Reporter: Agus Triyono | Editor: Rizki Caturini
JAKARTA. Harga minyak mentah dalam tekanan. Data ekonomi China yang negatif serta belum adanya kesepakatan antara Partai Republik dan Partai Demokrat untuk menaikkan batas atas utang di Amerika Serikat (AS), membuat harga komoditas ini terkoreksi.
Harga minyak jenis West Texas Intermediate (WTI) di Nymex, Selasa (15/10) pukul 13.45 WIB, turun 0,22% menjadi US$ 102,18 per barel dibanding harga sehari sebelumnya. Dalam sepekan, harga minyak telah melemah sebesar 0,85%.
Data neraca perdagangan China yang dirilis akhir pekan lalu direspon negatif oleh pasar. Tingkat ekspor China di September 2013 turun 0,3% dibandingkan bulan yang sama tahun lalu. Angka itu jauh dari perkiraan para analis yang mengharapkan ekspor China, September lalu, bisa tumbuh sebesar 6%.
Di sisi lain, inflasi meningkat ke level tertinggi dalam tujuh bulan terakhir menjadi 3,1%. Ariston Tjendra, analis Monex Investindo Futures mengatakan, data perdagangan China yang masih mengecewakan, telah meningkatkan kekhawatiran pasar terhadap prospek permintaan minyak global. Ditambah lagi, konflik geopolitik di kawasan Timur Tengah yang mulai mereda, akan membuat harga minyak kembali melandai.
Masih tertekan
Wahyu Tribowo Laksono, analis Megagrowth Futures menambahkan, walau tertekan, pergerakan harga minyak belakangan ini masih cenderung konsolidasi. Pasar masih melakukan aksi tunggu terhadap perkembangan pembahasan anggaran di AS.
Ariston dan Wahyu memperkirakan, tekanan terhadap harga minyak kemungkinan tidak akan berlangsung lama. Pasar optimistis dalam waktu tidak terlalu lama lagi krisis pembahasan anggaran dan penentuan batas utang di AS akan berakhir. Ini akan kembali mengerek harga minyak dunia.
Selain itu, harga minyak juga akan terkerek oleh permintaan yang bakal meningkat pada saat memasuki musim dingin di awal tahun depan. "Pada saat itu minyak akan menguat di kisaran US$ 98-US$ 105 per barel," kata Ariston.
Secara teknikal, Ariston mengatakan, harga minyak dalam sepekan ke depan masih berpotensi tertekan. Ini bisa dilihat dari posisi indikator moving average convergence divergence (MACD) yang berada di area positif.

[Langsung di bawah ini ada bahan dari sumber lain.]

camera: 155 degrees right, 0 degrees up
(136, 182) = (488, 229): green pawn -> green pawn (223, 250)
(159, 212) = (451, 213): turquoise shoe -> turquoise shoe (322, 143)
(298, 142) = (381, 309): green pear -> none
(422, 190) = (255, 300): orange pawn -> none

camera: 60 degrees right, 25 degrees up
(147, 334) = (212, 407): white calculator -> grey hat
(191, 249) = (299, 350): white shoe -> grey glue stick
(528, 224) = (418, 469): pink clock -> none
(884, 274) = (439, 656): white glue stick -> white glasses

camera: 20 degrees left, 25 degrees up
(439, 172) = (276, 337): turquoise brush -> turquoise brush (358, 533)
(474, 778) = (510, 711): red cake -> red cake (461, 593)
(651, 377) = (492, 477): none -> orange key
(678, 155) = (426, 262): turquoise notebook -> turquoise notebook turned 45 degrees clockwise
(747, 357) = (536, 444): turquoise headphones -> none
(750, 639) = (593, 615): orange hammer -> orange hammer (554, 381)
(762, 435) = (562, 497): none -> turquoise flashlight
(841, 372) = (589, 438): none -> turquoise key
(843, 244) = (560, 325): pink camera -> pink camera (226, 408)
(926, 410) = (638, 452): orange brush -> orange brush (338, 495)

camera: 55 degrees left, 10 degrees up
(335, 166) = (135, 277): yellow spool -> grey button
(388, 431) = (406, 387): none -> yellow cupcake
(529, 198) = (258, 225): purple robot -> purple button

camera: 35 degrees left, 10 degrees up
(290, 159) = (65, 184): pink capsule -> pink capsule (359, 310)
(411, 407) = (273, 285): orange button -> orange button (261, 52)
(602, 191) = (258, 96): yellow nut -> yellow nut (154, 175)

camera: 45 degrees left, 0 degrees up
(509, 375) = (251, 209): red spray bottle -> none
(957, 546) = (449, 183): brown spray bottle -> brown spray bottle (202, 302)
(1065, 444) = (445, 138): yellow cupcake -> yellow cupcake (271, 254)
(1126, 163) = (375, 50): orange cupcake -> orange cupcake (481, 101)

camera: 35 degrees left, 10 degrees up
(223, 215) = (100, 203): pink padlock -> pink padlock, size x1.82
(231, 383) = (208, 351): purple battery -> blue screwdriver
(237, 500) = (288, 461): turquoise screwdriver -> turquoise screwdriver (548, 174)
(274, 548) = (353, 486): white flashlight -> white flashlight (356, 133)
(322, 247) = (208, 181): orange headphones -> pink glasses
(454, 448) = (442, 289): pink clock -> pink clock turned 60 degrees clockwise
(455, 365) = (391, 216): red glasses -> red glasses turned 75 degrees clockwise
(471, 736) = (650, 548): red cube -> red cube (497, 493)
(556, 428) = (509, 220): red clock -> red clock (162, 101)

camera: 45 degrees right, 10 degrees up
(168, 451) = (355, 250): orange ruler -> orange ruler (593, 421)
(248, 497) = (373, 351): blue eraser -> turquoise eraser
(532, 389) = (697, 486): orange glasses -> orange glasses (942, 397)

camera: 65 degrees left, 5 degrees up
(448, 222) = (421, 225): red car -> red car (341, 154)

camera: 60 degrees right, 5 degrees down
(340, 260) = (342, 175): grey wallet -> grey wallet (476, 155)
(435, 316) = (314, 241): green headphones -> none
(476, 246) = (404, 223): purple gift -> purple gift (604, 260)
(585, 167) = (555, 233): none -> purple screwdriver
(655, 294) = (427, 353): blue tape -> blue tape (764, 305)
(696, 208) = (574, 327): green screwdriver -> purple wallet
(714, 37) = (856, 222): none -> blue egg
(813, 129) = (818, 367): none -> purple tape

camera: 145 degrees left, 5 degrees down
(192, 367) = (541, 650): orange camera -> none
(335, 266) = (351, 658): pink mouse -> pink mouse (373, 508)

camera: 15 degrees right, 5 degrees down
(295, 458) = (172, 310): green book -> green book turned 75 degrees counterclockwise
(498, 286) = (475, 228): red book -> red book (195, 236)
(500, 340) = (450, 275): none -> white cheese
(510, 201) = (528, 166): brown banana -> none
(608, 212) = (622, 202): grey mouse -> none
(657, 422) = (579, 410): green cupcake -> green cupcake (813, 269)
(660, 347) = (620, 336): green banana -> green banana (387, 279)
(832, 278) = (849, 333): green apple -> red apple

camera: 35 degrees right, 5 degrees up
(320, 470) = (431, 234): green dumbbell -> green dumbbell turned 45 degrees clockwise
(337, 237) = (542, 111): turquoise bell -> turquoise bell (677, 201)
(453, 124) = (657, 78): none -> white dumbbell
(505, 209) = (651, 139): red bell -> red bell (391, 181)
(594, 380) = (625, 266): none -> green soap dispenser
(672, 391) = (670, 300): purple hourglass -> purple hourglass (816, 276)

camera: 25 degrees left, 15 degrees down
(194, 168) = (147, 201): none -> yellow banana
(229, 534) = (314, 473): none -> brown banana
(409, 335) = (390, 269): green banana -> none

Tekanan lain juga datang dari stochastic yang berada di level 24,37 dan cenderung bergerak ke bawah. Sementara itu, relative strength index (RSI) berada di level 50,5 kemungkinan besar akan membatasi pelemahan harga minyak. Posisi harga berada di atas moving average (MA) 50, MA 100 dan MA 200 membuka peluang penguatan.
Prediksi Ariston, sepekan ke depan, harga minyak berpotensi melemah di kisaran US$ 98-US$ 104 per barel. Proyeksi Wahyu, harga minyak akan bergerak konsolidasi di kisaran harga US$ 100- US$ 104 per barel.